Seorang peretas yang bertanggung jawab atas salah satu pencurian Bitcoin terbesar dalam sejarah, melibatkan 120.000 koin Bitcoin, kini dilaporkan tengah mencari kesempatan kedua di industri keamanan siber. Pelaku, yang identitasnya tidak disebutkan, telah secara terbuka menyatakan penyesalannya, menyebut tindakannya sebagai "hal terburuk yang pernah saya lakukan," dan berharap dapat menyalurkan keahliannya untuk tujuan yang positif.
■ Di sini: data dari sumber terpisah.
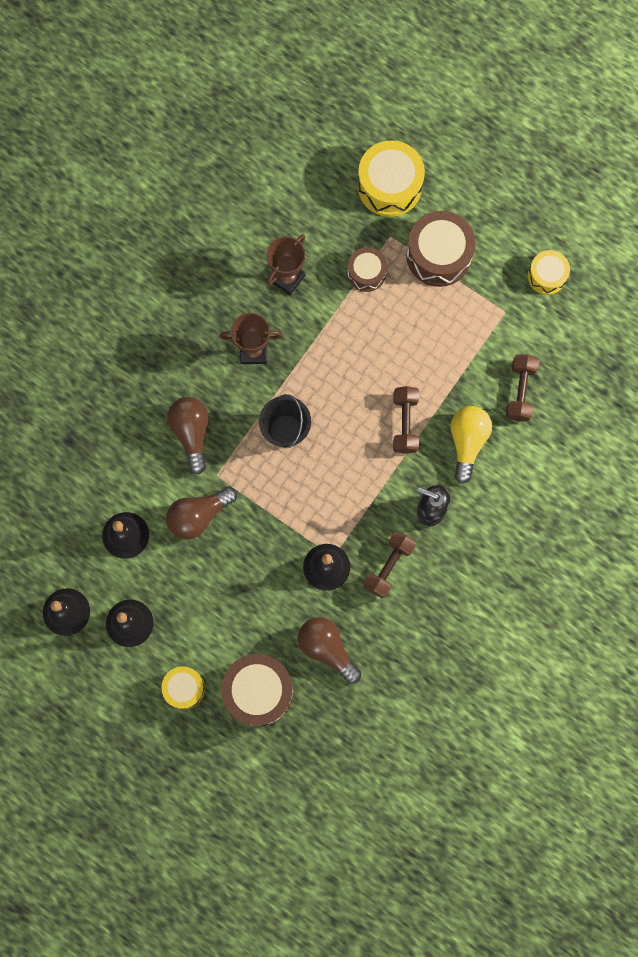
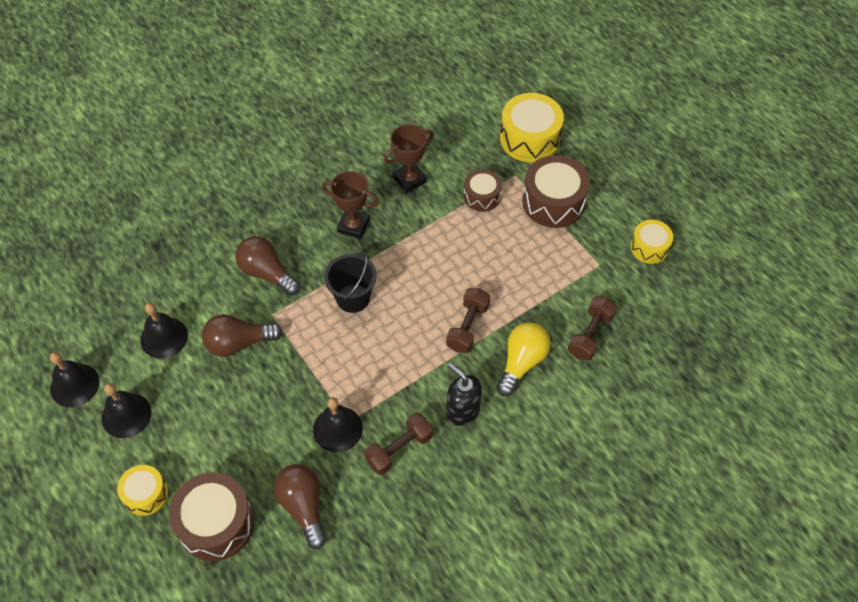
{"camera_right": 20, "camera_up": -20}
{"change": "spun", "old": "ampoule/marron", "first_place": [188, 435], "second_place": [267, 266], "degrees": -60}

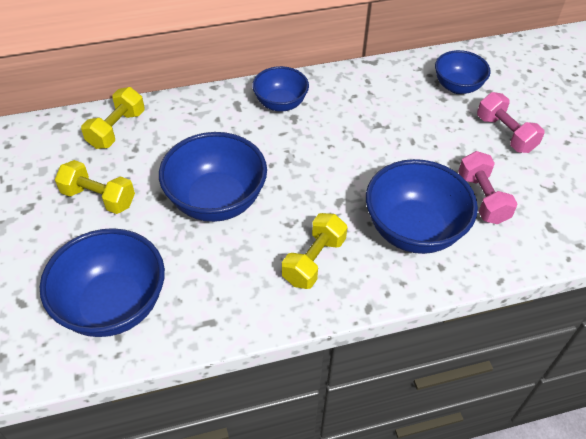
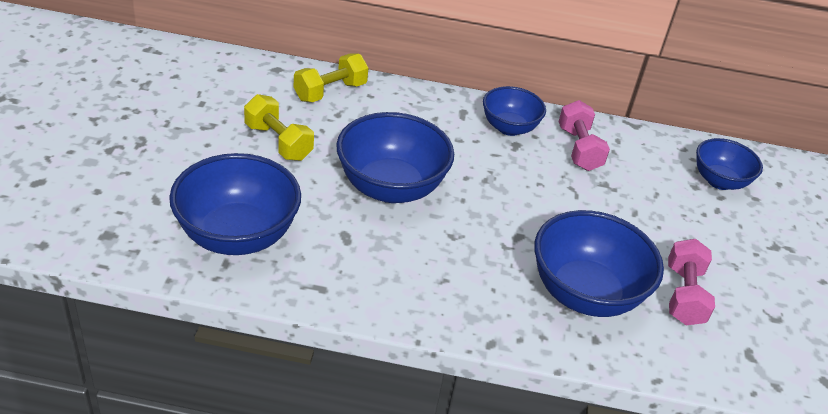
{"camera_right": 20, "camera_up": -10}
{"change": "relocated", "old": "haltère/rose", "first_place": [511, 122], "second_place": [584, 135]}
{"change": "missing", "old": "haltère/jaune", "first_place": [314, 251]}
Pencurian masif 120.000 Bitcoin ini, yang pada puncaknya bernilai miliaran dolar Amerika Serikat, merupakan kerugian finansial kolosal yang sempat mengguncang stabilitas pasar aset kripto global. Insiden ini secara drastis menyoroti kerentanan serius dalam arsitektur keamanan platform pertukaran digital dan mendesak peningkatan protokol perlindungan siber. Banyak pakar keamanan berargumen bahwa individu dengan latar belakang kejahatan siber seringkali memiliki pemahaman yang tak tertandingi tentang celah sistem, metode eksploitasi, dan pola pikir penyerang, menjadikan mereka kandidat potensial untuk peran "white hat hacker" atau penetration tester, dengan syarat pengawasan ketat dan program rehabilitasi yang terstruktur.
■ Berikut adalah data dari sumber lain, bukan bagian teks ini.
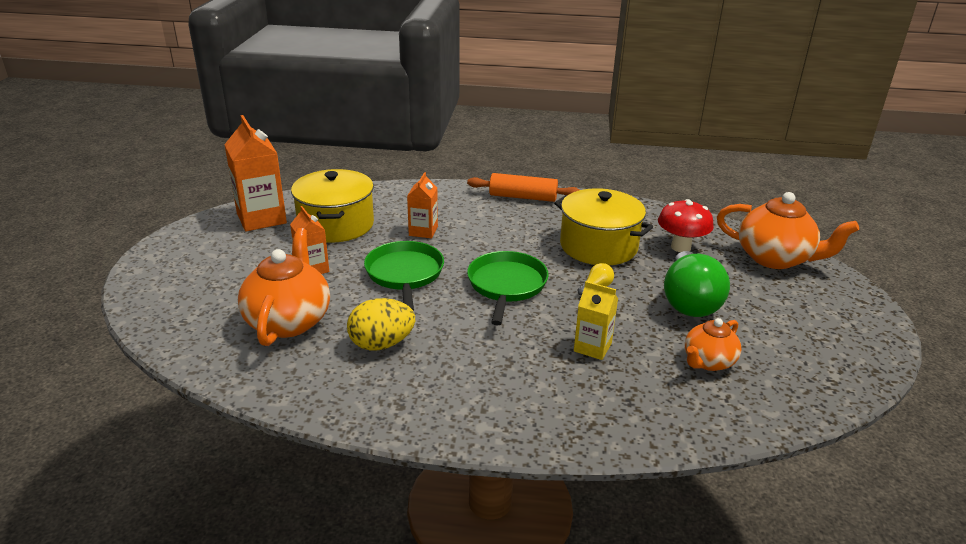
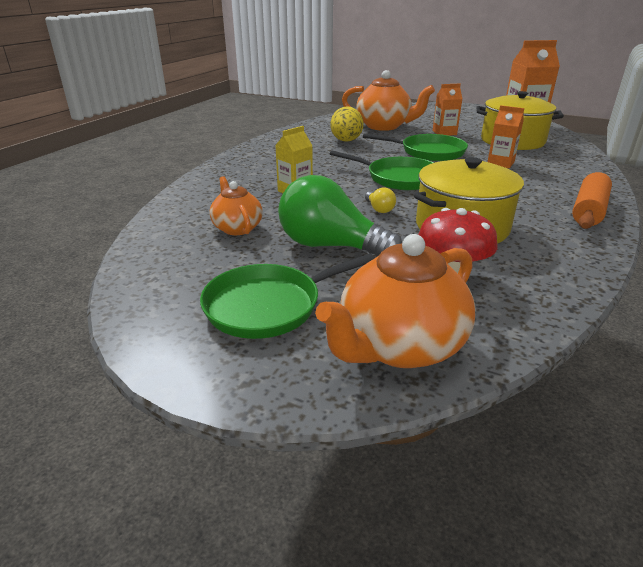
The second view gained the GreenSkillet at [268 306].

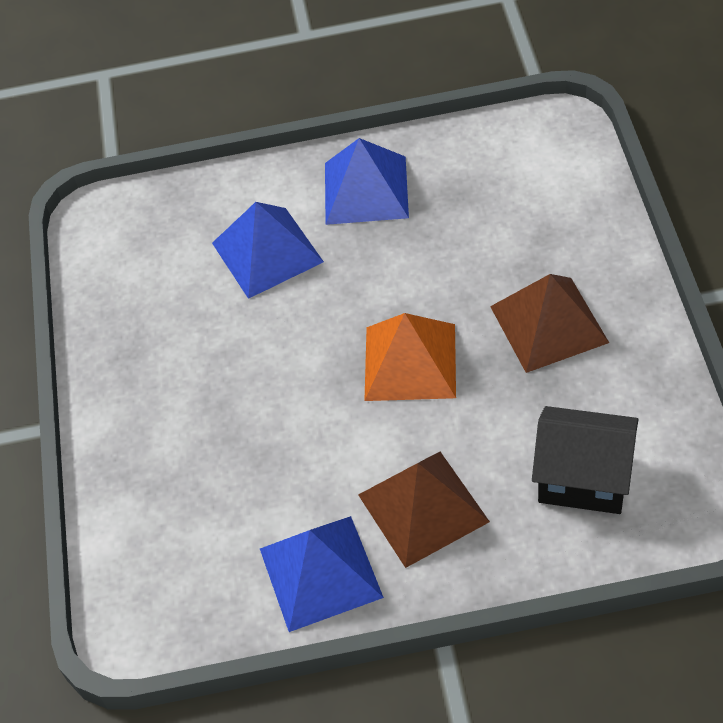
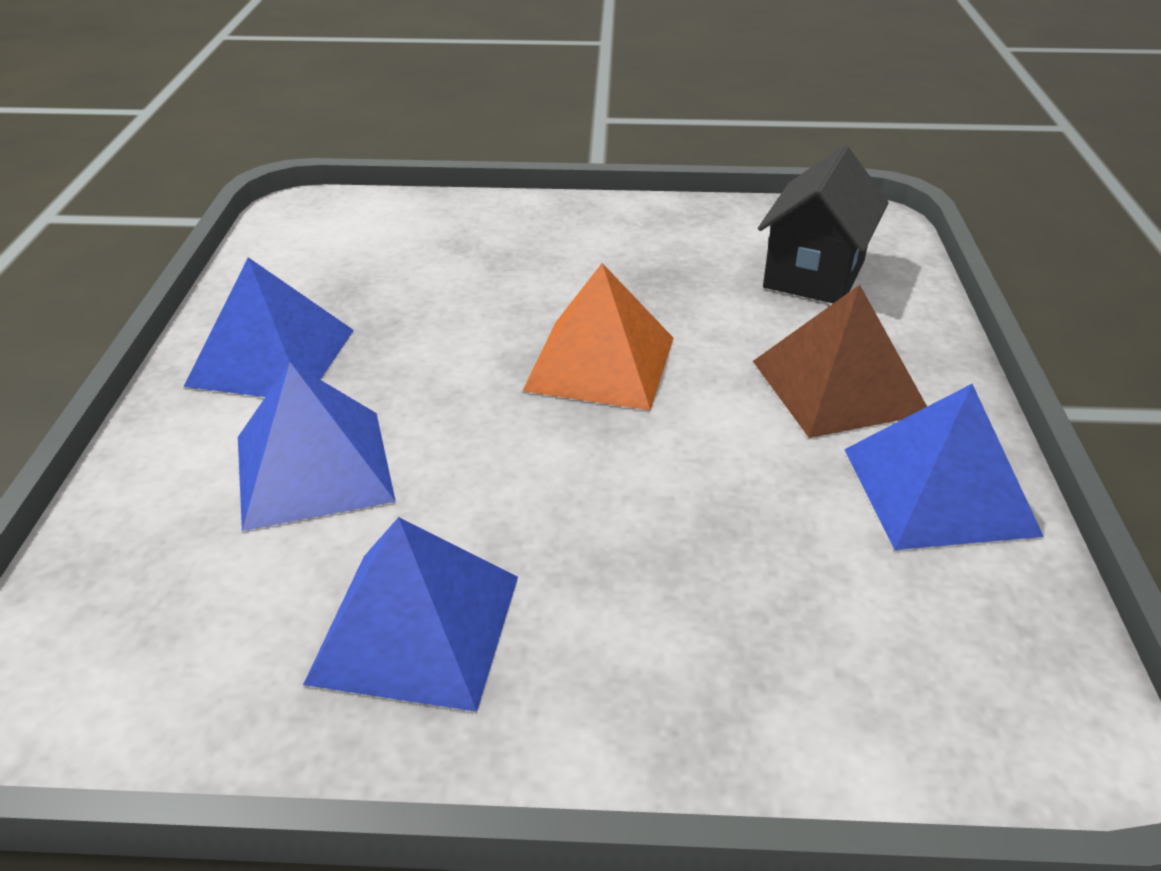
The second view lost the DarkBrownPyramid at [548 324].
The second view gained the RoyalBluePyramid at [415 627].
Permintaan mantan peretas ini memicu perdebatan etika dan praktis yang kompleks di kalangan profesional teknologi informasi dan keamanan siber. Di satu sisi, merekrut peretas yang telah "bertobat" berpotensi memberikan wawasan tak ternilai dalam menghadapi ancaman siber yang semakin canggih dan evolusi teknik serangan. Namun, di sisi lain, langkah ini menimbulkan pertanyaan serius tentang masalah kepercayaan, risiko reputasi bagi perusahaan yang merekrut, dan preseden hukum. Keputusan untuk mempekerjakan individu dengan masa lalu kriminal semacam itu memerlukan penilaian risiko yang sangat ketat, program rehabilitasi yang jelas, serta pengakuan bahwa pengalaman masa lalu mereka dapat menjadi pedang bermata dua dalam menjaga integritas dan keamanan ekosistem digital.